More rock echoed down the gullies, falling in microwave-sized chunks. I will admit a certain disappointment as I looked up towards the summit of Pelvoux and across to Pointe de Celse Niere: my time in the Alps was over without summitting anything. So many pages turned down in the guidebook, so few routes completed. Yet the disappointment was a fleeting one. I had come to the mountains to learn, to appreciate the landscape and conditions, to gain experience, to have some big mountain days and to return safely. Looking out on such an incredible jumble of rock, ice and sky, I was just happy to be there.
Summits are destinations rather than goals.

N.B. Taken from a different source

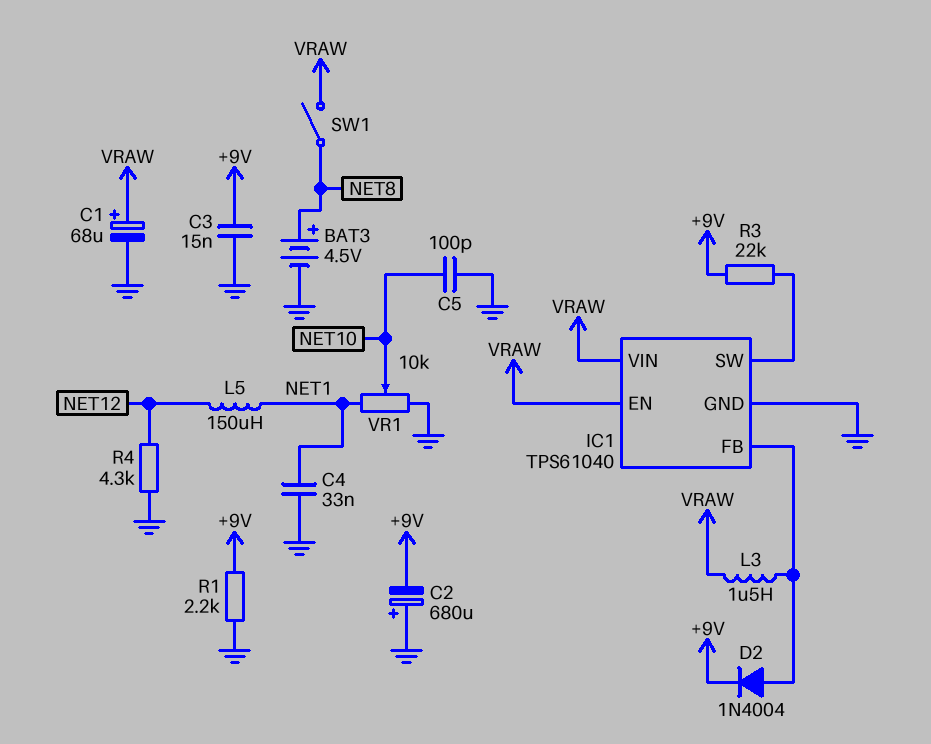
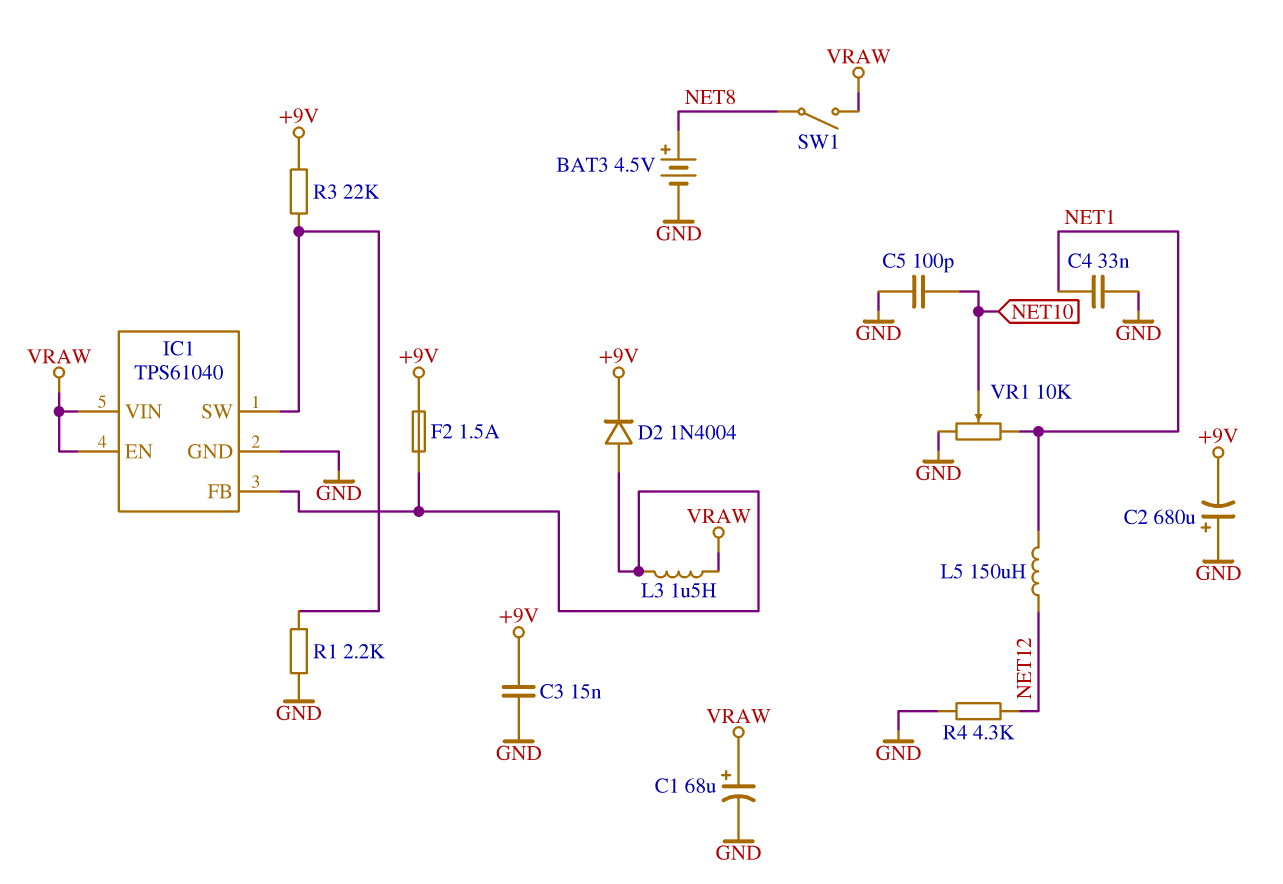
F2: none -> 1.5A (+9V, IC1/FB)
R1: 2.2k (+9V, GND) -> 2.2k (GND, IC1/SW)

I have a habit of ending climbing trip reports with a list of lessons learned, so that I may remember them and others may learn them more easily. This time it's challenging, not for the absence of lessons but the surfeit of them. Some are obvious: tie a knot in the end of the rope or better yet into your belayer, make sure you know the length of the route and of your rope before you climb, wear a helmet, check conditions before setting off, keep a knife and first aid kit handy, and don't let feelings of safety let you forget to take the obvious precautions. But such procedural instructions can only ever be part of the story. I also learned that to be successful and safe in Alpine climbing you need a heavy dose of fitness, skill, judgement and luck. And fundamentally, whether on roadside crags or high peaks, the mountains can be admired, appreciated, respected – but never underestimated. As my brother put it to me, you can be a bold mountaineer or an old mountaineer, but seldom both.